In the case of a buried channel array transistor (BCAT) which is arranged in a memory cell area of an integrated circuit device, a gate electrode is buried in a substrate to reduce the short channel effect.

The inventive concept provides an integrated circuit device in which a buried channel array transistor (BCAT) disconnection phenomenon is addressed, and which has improved electrical characteristics such as improved refresh characteristics.

The problem to be solved by the inventive concept is not limited to the problems above, and other benefits will be clearly understood by those skilled in the art from the description below.

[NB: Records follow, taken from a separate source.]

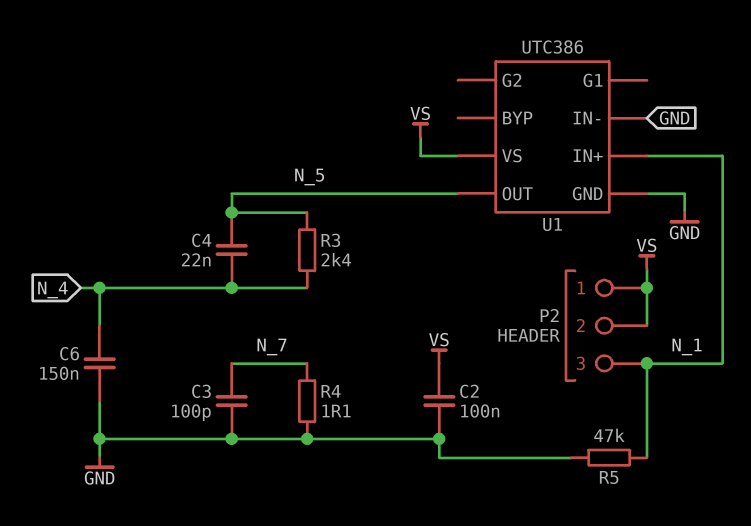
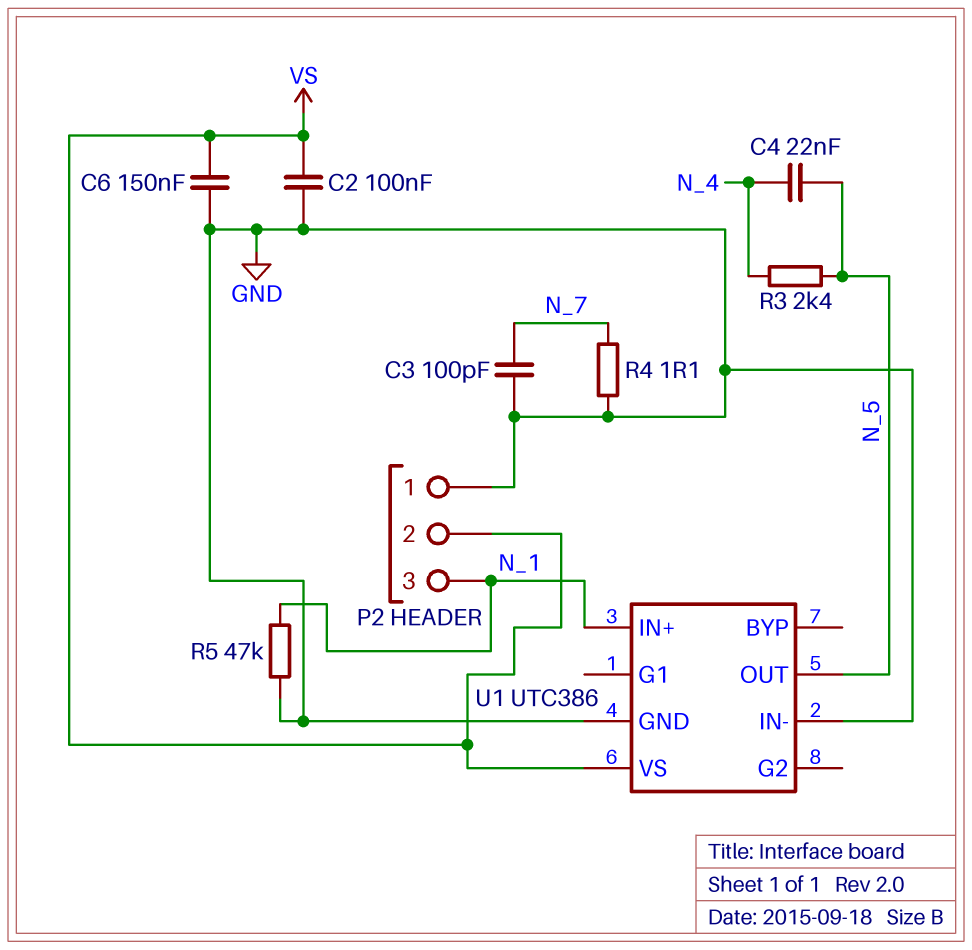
C6: 150nF (GND, N_4) -> 150nF (GND, VS)
P2 pin 1: VS -> GND

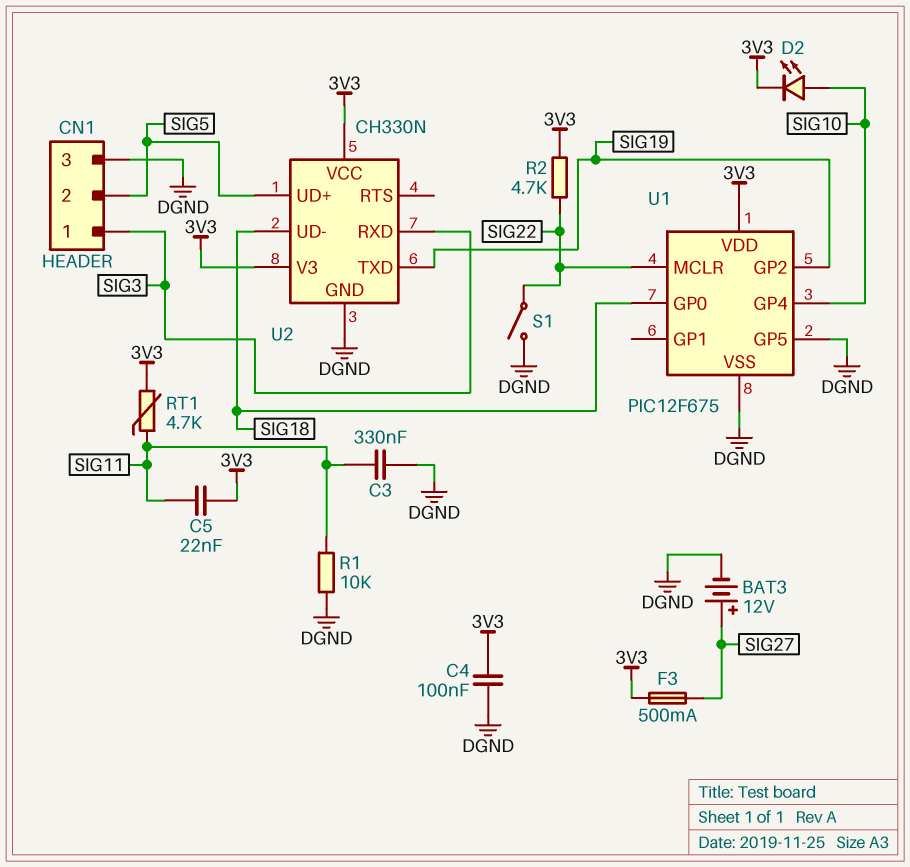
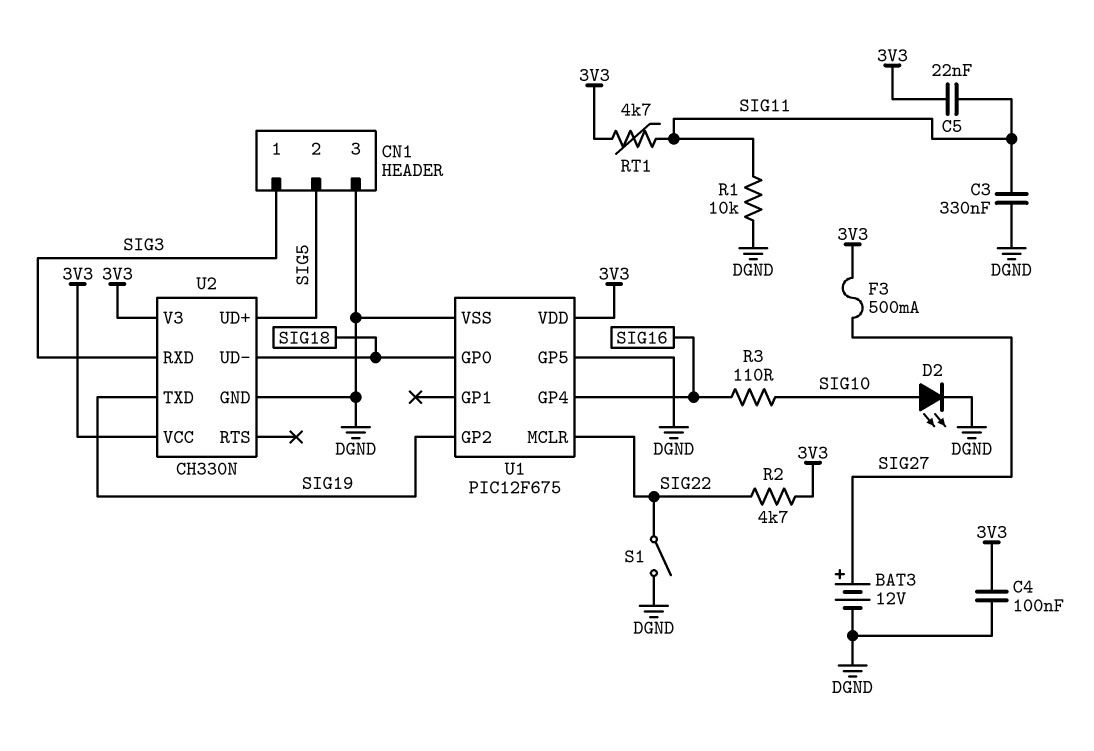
D2: LED (A SIG10, K 3V3) -> LED (A SIG10, K DGND)
R3: none -> 110 (SIG10, SIG16)
U1 pin GP4: SIG10 -> SIG16

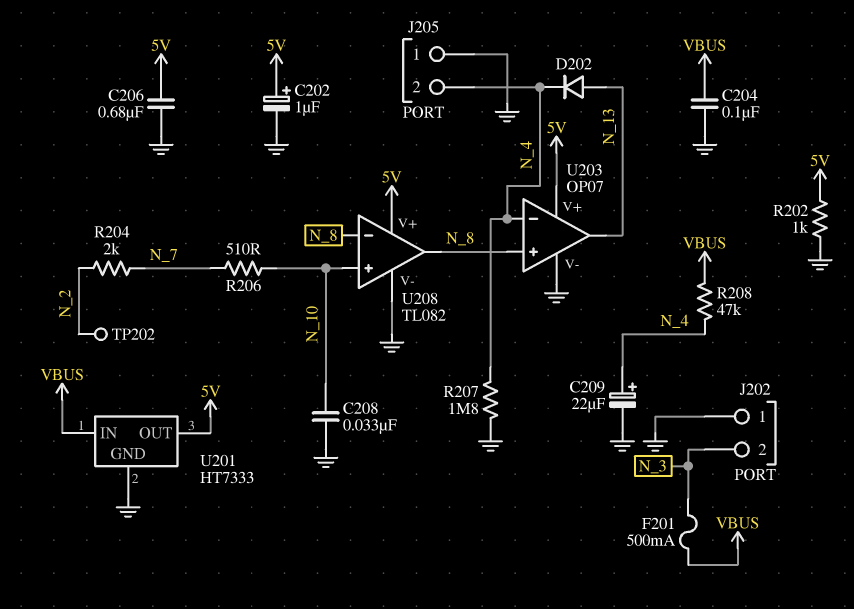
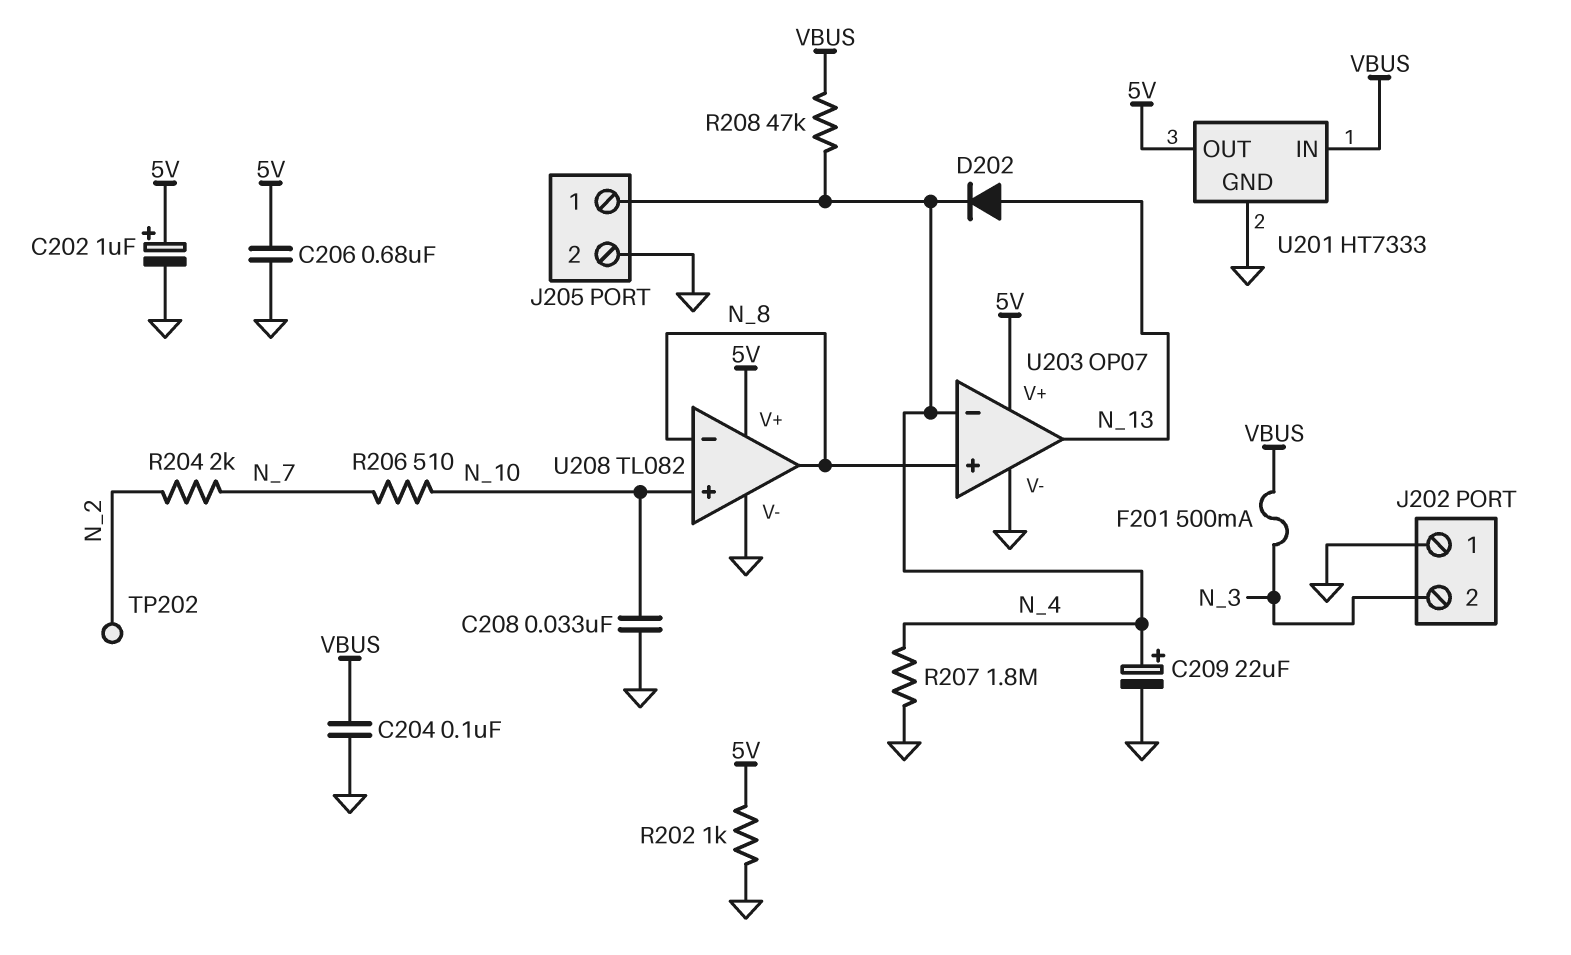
J205 pin 1: GND -> N_4
J205 pin 2: N_4 -> GND

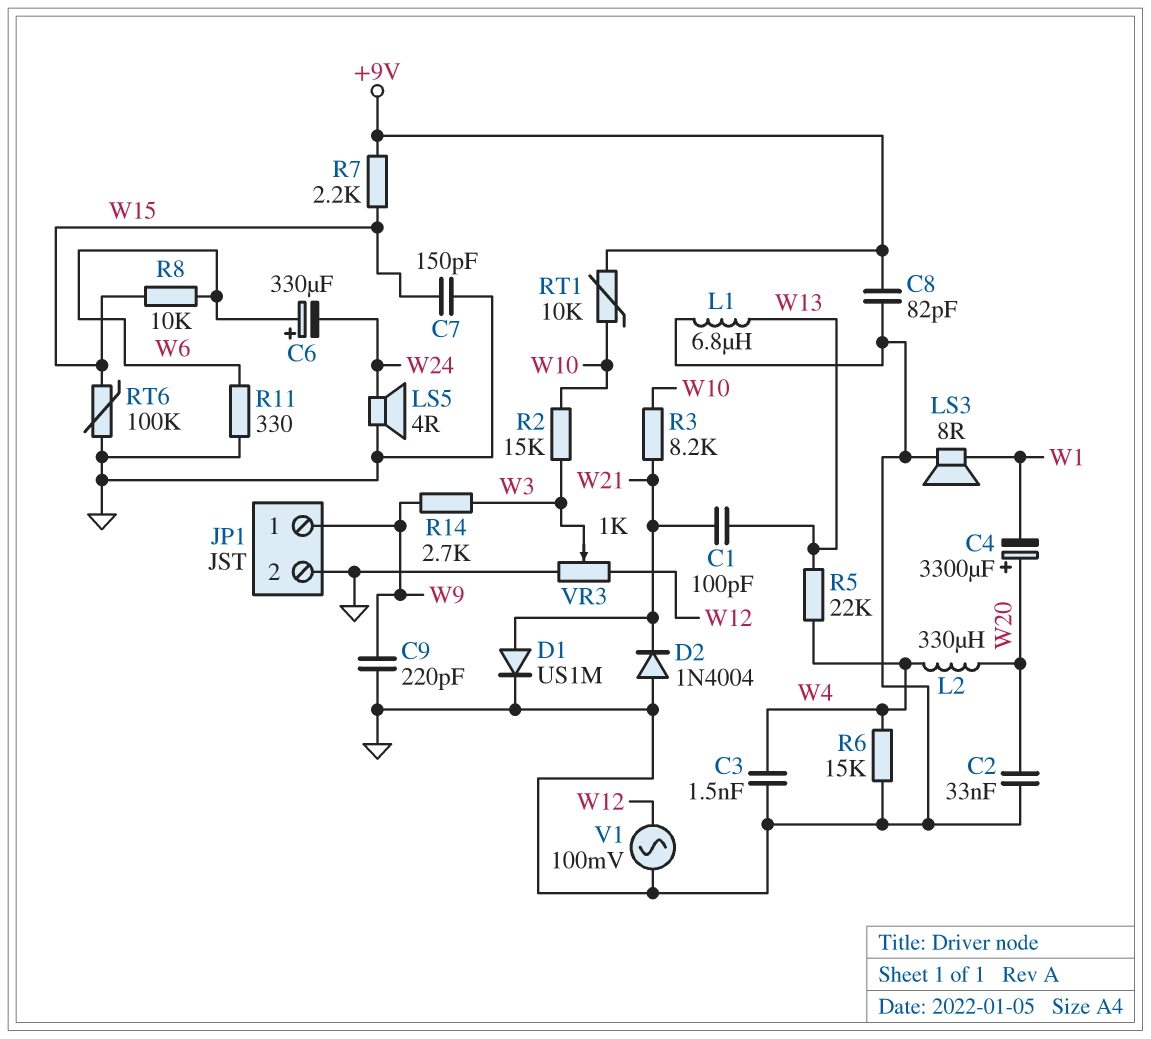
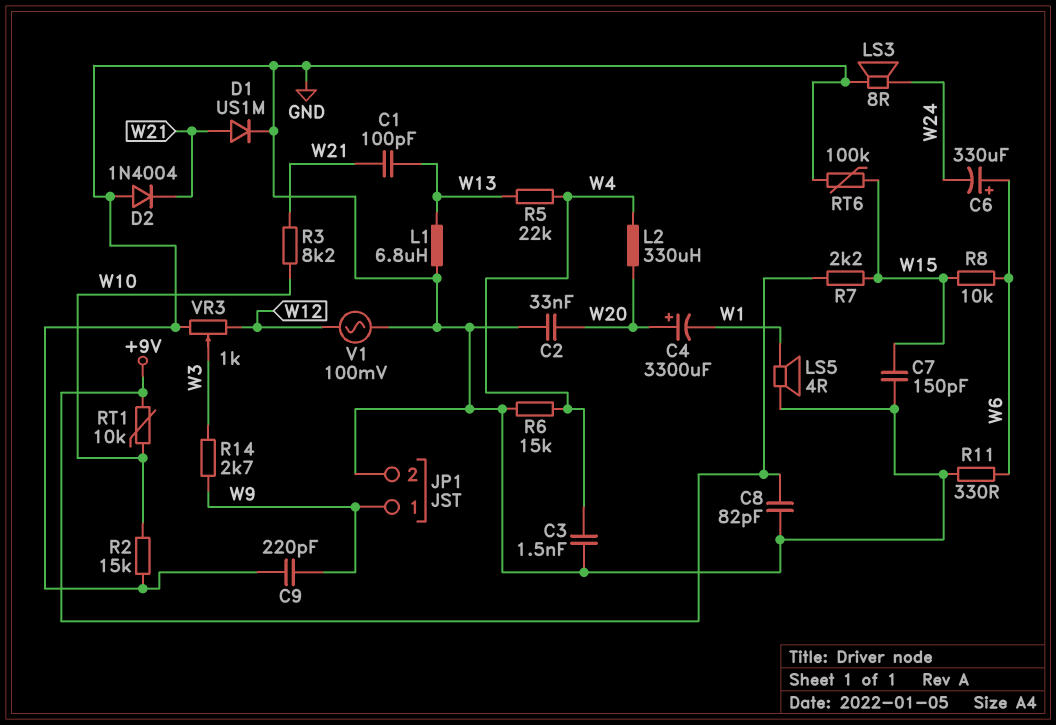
LS3: speaker 8R (GND, W1) -> speaker 8R (GND, W24)
LS5: speaker 4R (GND, W24) -> speaker 4R (GND, W1)
R2: 15k (W3, W10) -> 15k (GND, W10)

According to an aspect of the inventive concept, there is provided an integrated circuit device including a substrate having a word line trench formed therein, a gate insulating film covering an inner surface of the word line trench, a first gate pattern filling a lower region of the word line trench on the gate insulating film, an interface barrier film disposed on the first gate pattern, an intermediate insulating film covering an upper surface of the interface barrier film and a side surface of the gate insulating film, the side surface of the gate insulating film being higher than the upper surface of the interface barrier film relative to a lower surface of the substrate, a second gate pattern filling a middle region of the word line trench on the intermediate insulating film, an insulating capping pattern filling an upper region of the word line trench on the second gate pattern, and an oxide film covering a lower surface and side surfaces of the insulating capping pattern.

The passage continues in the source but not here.